Research › Night
This page features research covering objects far enough away from the Sun to be studied with telescopes under dark skies.
Icy Dust from a Fresh Comet, C/2017 K2
Unlike returning comets, those arriving in the inner solar system from the Oort Cloud for the first time tend to appear much brighter before than after passing by the Sun, a sign of thermal processing of their surfaces from solar heating. The physical mechanism for this fading remains uncertain, but could conceivably involve an observable alteration of dust properties. Zhang et al. (2022; PSJ, 3, 135) used the Hubble Space Telescope to take a close look at one such fresh comet, C/2017 K2 (PANSTARRS), and found its visible dust to be comprised largely of what appear to be micron-sized water ice grains. This result provides a baseline for comparison with future observations constraining post-heating dust properties.
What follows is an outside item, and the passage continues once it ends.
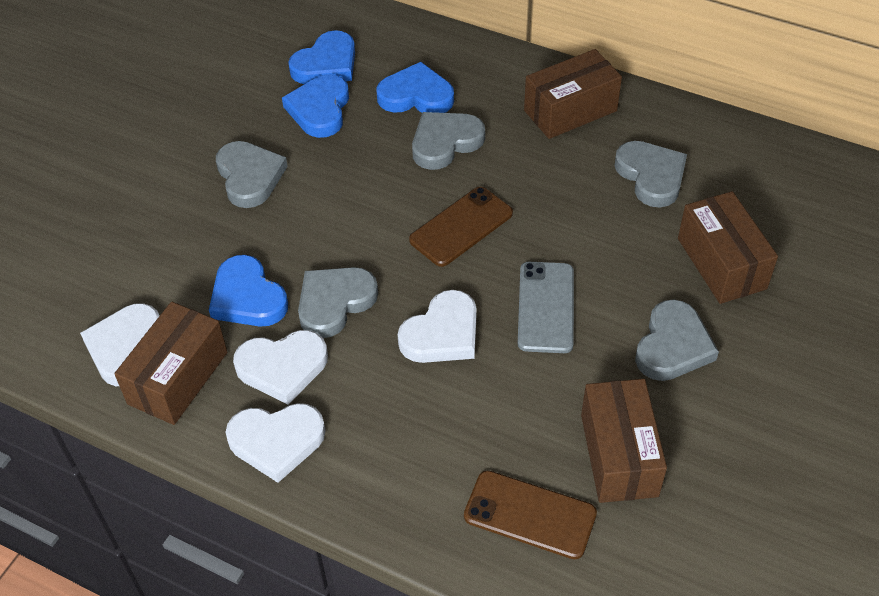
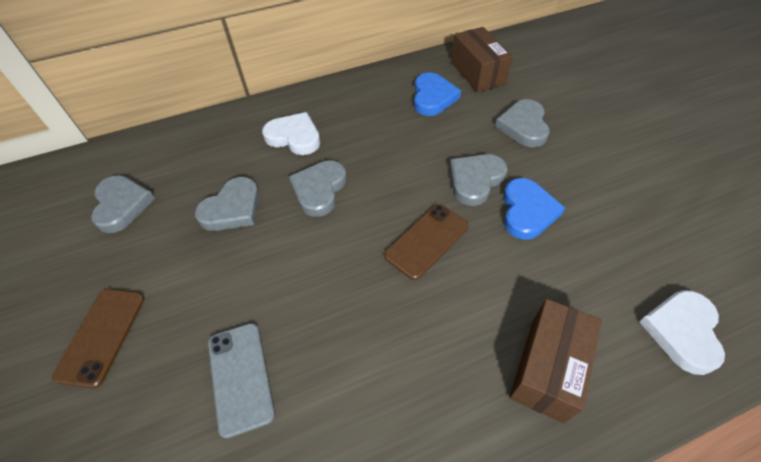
blue heart: 4 -> 2
brown box: 4 -> 2
white heart: 4 -> 2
Probing the Kuiper Belt with Occultations
Kilometer-sized objects in the Kuiper Belt, similar in size to most comets, are too faint to be directly found by modern telescopes. The population of such objects, however, can still be probed by monitoring background stars for brightness fluctuations caused by the diffraction of starlight when these unseen objects serendipitously pass in front of those stars. Zhang et al. (2023; AJ, 166, 242) performed such an occultation survey using the specially-designed CHIMERA instrument on the Palomar Hale Telescope, and set upper bounds on the number density of these objects, but a more sensitive survey will be needed for conclusive detections of any true occultations.